Com o reajuste, o valor diário do salário mínimo será de R$ 54,04, enquanto o valor por hora passa a R$ 7,37. Apesar de entrar em vigor agora, o novo piso será creditado aos trabalhadores a partir do pagamento referente ao mês de fevereiro.
O reajuste segue a política de valorização do salário mínimo. Segundo o Departamento Intersindical de Estatística e Estudos Socioeconômicos (Dieese), cerca de 61,9 milhões de brasileiros têm rendimentos vinculados ao piso nacional. O impacto do aumento na economia é estimado em R$ 81,7 bilhões.
Impacto nas contas públicas
De acordo com o Dieese, cada acréscimo de R$ 1,00 no salário mínimo gera um impacto anual de R$ 380,5 milhões na folha de pagamento dos benefícios da Previdência Social. Com o aumento de R$ 103, o custo adicional estimado é de aproximadamente R$ 39,1 bilhões por ano.
Atualmente, os benefícios equivalentes a até um salário mínimo representam 46% da massa de benefícios e correspondem a 70,8% do total de beneficiários.
Além de aposentadorias e pensões, o piso nacional também serve de referência para o seguro-desemprego, o abono salarial PIS/Pasep e o Benefício de Prestação Continuada (BPC).
Poder de compra e cesta básica
Estudo do Dieese aponta melhora na relação entre o salário mínimo e o custo da cesta básica. Em 2025, o piso permitia a compra média de 1,75 cesta básica na cidade de São Paulo. Em janeiro de 2026, essa relação sobe para 1,93 cesta básica, o maior nível desde 2019.
Benefícios do INSS
O valor mínimo dos benefícios pagos pelo INSS, como aposentadorias e pensões, passa a ser de R$ 1.621. Cerca de 70% dos benefícios pagos pelo instituto correspondem ao piso nacional.
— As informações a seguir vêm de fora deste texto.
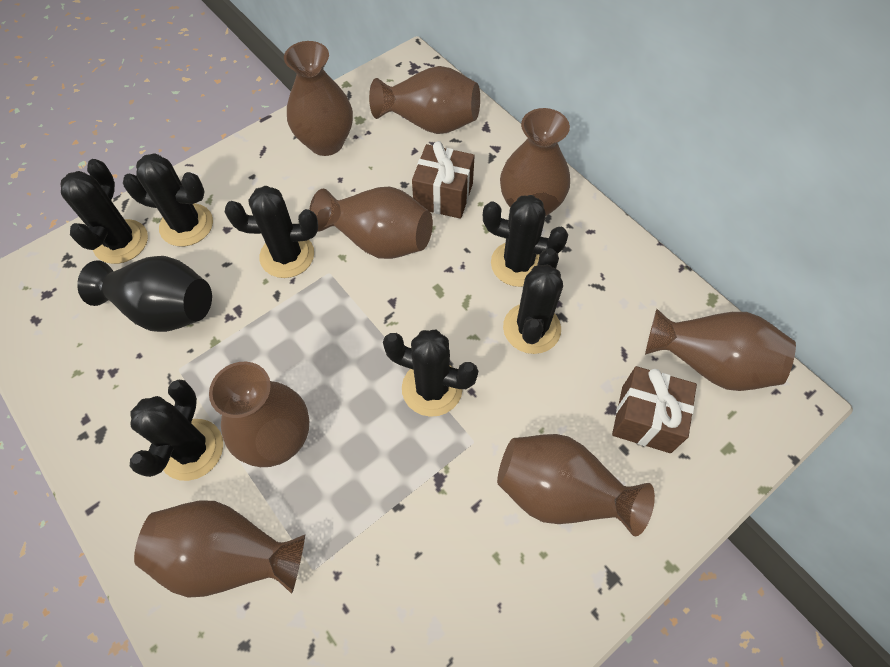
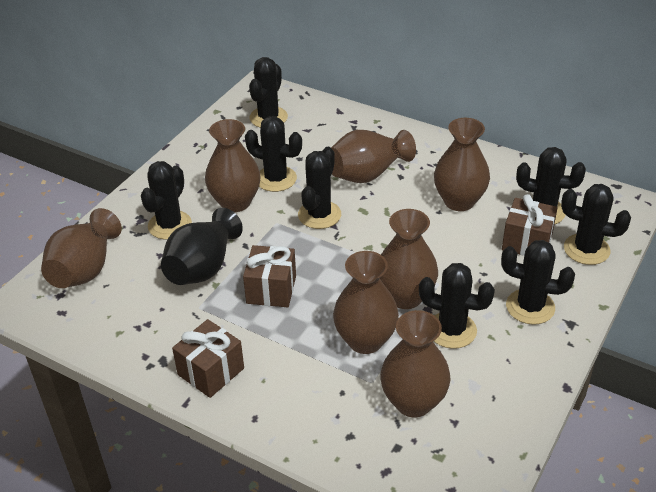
black cactus: 7 -> 8
brown gift: 2 -> 3
brown vase: 8 -> 7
Quem recebe acima de um salário mínimo terá reajuste com base na inflação medida pelo INPC, acumulada nos 12 meses até dezembro. O índice será divulgado pelo IBGE no sexta-feira, 10. O calendário de pagamentos do INSS começa no domingo, 26, e segue até quinta-feira, 6.
Contribuições e outros benefícios
As contribuições ao INSS também passam a ser calculadas com base no novo valor do salário mínimo, com alíquotas a partir de 5% do piso.
O abono salarial em 2026 poderá variar de R$ 135,08 a R$ 1.621, conforme o número de meses trabalhados em 2024. Já o BPC, pago a idosos com 65 anos ou mais e pessoas com deficiência em situação de vulnerabilidade, também passa a ser de R$ 1.621 mensais.
A parcela mínima do seguro-desemprego sobe para R$ 1.621 e é destinada a trabalhadores demitidos sem justa causa.